In December 1988, Graupe rounded up some venture capital groups to set up Sigmedics. He gave the company the patents on the condition that it manufacture his system for sale. FDA approval took $5.5 million and about four years.

Graupe considers the spinal-cord lesion an interruption of the communications channel between the brain and the peripheral nerves at the lower extremities. He approached the challenge as an engineering communications problem.

"We are giving the peripheral nerves signals generated by a computer which imitate the command that would have come down the spinal cord," says Graupe. "The basic idea resembles experiments you did in high school with the leg of a frog. Galvani did it 200 years ago in Italy. The only difference is that we use a microcontroller to better generate the signal."

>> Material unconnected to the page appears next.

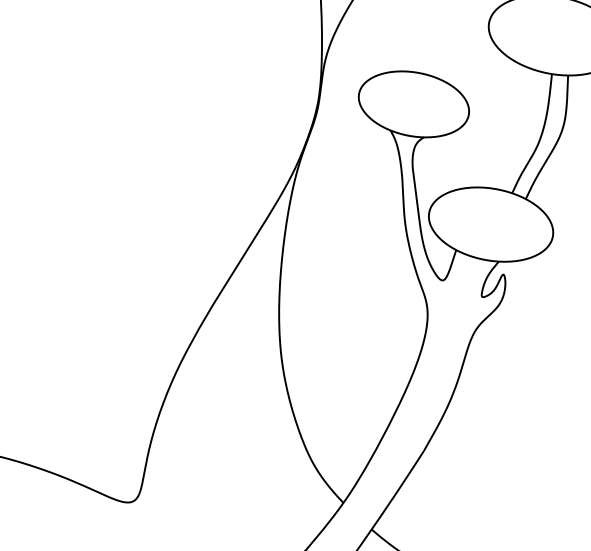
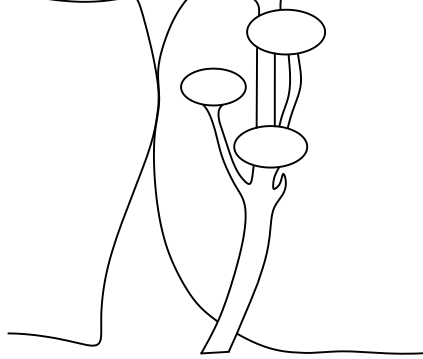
line: (486, 119) -> (256, 87), added
line: (516, 128) -> (274, 89), added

Future iterations. Dr. Kate H. Kohn is excited about the voice-activated Parastep model because it would allow paralyzed people with limited hand and finger movement to stand and walk. Such patients typically suffer from spinal-cord neck injuries. However, this version probably won't be available for four years.

Sigmedics' next system will likely include some type of feedback system. It would detect muscle activity and adjust the electrical stimulation accordingly. Such a system would let users concentrate more on walking.

Zeiss says that Sigmedics is involved in pilot studies to see if Parastep can help people with multiple sclerosis. Other possible patients include those with cerebral palsy and stroke victims.

"Functional electrical stimulation is still in its infancy, but is the most promising technology that we currently have that could result in useful walking," says Janna Jacobs, executive director of the National Spinal Cord Injury Association, Cambridge, MA. "Parastep treats the symptoms not the cause of paralysis."

Jacobs believes there will be a cure for paralysis someday. She predicts that it will involve a combination of surgeries, drug treatments, and physical therapy and not electronics technology. But, until medical science unravels the mysteries of spinal-cord regeneration, systems such as the Parastep will continue to help paralyzed people regain lost ground.